Health is another potential risk. Before coming to Arizona, J.J. did have a reputation for fragility, having averaged only 43 innings over the previous three years. He has done considerably better both years in the desert, with a short stint on the DL before the All-Star break in 2011, the only apparent problem. I note more caution in his usage this season - despite not missing any time during 2012, J.J. still made fewer appearances and threw fewer innings than last year. That's because the percentage of times he was given more than one day's rest between games; increased from 40% (24 of 60) in 2011, to over 54% (31 of 57) this campaign.
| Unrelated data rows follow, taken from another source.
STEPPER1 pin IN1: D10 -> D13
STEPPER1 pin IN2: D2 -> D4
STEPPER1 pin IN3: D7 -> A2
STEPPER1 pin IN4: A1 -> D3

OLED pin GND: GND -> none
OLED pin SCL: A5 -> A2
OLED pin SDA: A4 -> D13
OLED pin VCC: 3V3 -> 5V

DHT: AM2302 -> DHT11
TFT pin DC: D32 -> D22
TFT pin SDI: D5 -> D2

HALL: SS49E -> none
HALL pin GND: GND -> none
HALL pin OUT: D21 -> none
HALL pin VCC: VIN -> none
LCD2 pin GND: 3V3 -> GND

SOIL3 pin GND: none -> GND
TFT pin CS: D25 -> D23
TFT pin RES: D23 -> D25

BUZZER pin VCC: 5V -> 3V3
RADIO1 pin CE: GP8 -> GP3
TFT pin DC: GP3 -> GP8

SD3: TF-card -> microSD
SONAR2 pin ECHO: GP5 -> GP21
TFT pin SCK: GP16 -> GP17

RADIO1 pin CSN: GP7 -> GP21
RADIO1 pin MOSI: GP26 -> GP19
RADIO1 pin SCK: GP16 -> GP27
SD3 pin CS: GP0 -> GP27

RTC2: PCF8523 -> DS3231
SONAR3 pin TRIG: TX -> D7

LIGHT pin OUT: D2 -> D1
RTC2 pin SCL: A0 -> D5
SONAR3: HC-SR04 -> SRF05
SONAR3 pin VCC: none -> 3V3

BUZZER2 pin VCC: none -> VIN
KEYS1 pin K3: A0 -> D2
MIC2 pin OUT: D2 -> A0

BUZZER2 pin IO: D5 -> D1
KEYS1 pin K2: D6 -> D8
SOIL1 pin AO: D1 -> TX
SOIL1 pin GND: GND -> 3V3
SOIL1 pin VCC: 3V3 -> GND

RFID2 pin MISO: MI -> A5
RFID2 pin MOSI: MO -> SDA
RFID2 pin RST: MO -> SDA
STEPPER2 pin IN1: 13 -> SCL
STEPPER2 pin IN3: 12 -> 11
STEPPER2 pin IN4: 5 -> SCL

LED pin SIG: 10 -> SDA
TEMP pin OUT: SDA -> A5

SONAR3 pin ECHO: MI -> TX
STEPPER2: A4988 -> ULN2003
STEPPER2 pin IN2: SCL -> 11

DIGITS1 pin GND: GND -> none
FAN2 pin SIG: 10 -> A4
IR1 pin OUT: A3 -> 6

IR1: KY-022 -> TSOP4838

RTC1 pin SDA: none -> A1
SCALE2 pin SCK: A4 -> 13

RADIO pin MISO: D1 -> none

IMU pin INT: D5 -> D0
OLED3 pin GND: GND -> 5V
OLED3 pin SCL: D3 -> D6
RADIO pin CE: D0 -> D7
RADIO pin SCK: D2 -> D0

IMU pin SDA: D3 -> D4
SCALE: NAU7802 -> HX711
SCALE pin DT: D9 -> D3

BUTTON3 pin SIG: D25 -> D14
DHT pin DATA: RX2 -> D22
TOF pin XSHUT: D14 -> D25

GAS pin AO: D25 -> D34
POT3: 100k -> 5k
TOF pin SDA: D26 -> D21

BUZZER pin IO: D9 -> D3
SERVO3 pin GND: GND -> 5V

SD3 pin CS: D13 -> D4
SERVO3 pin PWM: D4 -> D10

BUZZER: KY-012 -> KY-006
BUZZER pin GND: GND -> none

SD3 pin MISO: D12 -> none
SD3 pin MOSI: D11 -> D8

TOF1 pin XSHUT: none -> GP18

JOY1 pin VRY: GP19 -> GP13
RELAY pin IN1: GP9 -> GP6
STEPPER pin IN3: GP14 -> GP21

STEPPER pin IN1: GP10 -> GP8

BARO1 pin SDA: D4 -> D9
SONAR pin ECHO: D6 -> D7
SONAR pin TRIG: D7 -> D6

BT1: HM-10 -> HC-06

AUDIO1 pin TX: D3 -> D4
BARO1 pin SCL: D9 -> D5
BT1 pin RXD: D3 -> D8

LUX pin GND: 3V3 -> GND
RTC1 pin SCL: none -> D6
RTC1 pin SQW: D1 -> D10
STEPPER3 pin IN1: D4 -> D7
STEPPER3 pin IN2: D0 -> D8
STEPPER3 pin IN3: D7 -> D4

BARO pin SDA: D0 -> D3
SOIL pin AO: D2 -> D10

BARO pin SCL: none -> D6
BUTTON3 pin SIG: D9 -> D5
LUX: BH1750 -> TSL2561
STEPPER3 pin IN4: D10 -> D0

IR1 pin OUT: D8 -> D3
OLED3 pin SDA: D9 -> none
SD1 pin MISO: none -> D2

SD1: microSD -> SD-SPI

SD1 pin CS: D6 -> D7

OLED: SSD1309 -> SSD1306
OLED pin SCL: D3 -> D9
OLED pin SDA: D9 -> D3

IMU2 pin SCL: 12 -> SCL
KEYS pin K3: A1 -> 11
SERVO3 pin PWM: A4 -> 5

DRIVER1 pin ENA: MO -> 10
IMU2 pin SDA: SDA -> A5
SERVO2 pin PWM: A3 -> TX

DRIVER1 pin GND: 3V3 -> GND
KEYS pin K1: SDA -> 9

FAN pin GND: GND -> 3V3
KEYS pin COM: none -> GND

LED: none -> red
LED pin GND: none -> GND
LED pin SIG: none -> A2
Most of what the club has said strongly points toward this being the most likely scenario. Earlier in the month, GM Kevin Towers described exercising the option as a "no-brainer", based on how Putz has performed, the cost of the option and the market for closers. Derrick Hall echoed the sentiment in a recent online chat, saying "We have had so much confidence turning the ball over to him to close out games, it is hard to imagine us not doing so." Hall mentioned another point that's perhaps also worth remembering: "He is a great leader in that bullpen and mentor to our relievers."
Option 2: Let Putz go
Cost: $1.5 million. The Diamondbacks have long been a team averse to spending lots of money on relievers in general, and particularly on closers. The sole bullpen arm in franchise history to earn even $5 million per year was Matt Mantei, who took home over $14 million for the 2003 and 2004 seasons combined - and thanks to injury, he didn't exactly justify it, throwing a total of 65.2 innings, with a 4.11 ERA. Since then, as soon as someone looks to be in line for big bucks, they've been traded (Jose Valverde) or simply allowed to walk away, as happened with the Diamondbacks' 2008 closer, Brandon Lyon.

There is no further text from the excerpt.